German lawyer and central banker (1857–1923)

Rudolf Emil Albert Havenstein (10 March 1857 – 20 November 1923) was a German lawyer and president of the Reichsbank (German central bank) during the hyperinflation of 1921–1923.

Havenstein was born in Meseritz (Międzyrzecz), Province of Posen. He came from a family of government officials and studied law in Heidelberg and Berlin. After graduation in 1876, Havenstein worked in the Prussian Justice service until 1887 when he began his career as a judge. In 1890 he moved to the Prussian Ministry of Finance. From 1900 to 1908, Havenstein was President of the Prussian State Bank.
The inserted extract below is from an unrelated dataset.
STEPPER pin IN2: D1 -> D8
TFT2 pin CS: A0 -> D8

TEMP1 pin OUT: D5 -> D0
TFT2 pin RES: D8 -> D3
From 1908 to 1923, he was president of the Reichsbank and his signature appears on German Reichsbank notes from 1908 to 1923.

Havenstein played an important part in the hyperinflationary process in Germany since he subscribed to the widespread belief then present in Germany that the inflation was caused by the fall in the external value of the mark against foreign currencies and that the role of the Reichsbank was to print sufficient money to sustain the higher price levels. The more money that was printed the higher the price level became, so the Reichsbank then printed even more money and so on. In other words, rather than following the Quantity Theory of Money in ascribing inflation to the excessive printing of money, Havenstein believed that money had to be printed to feed the rising demand for money within the German economy as prices were driven up by the fall in the exchange rate. It was Havenstein's death in November 1923 that helped to bring this policy to an end and, with it, the hyperinflation.

Havenstein was involved in the introduction of war bonds at the beginning of the First World War.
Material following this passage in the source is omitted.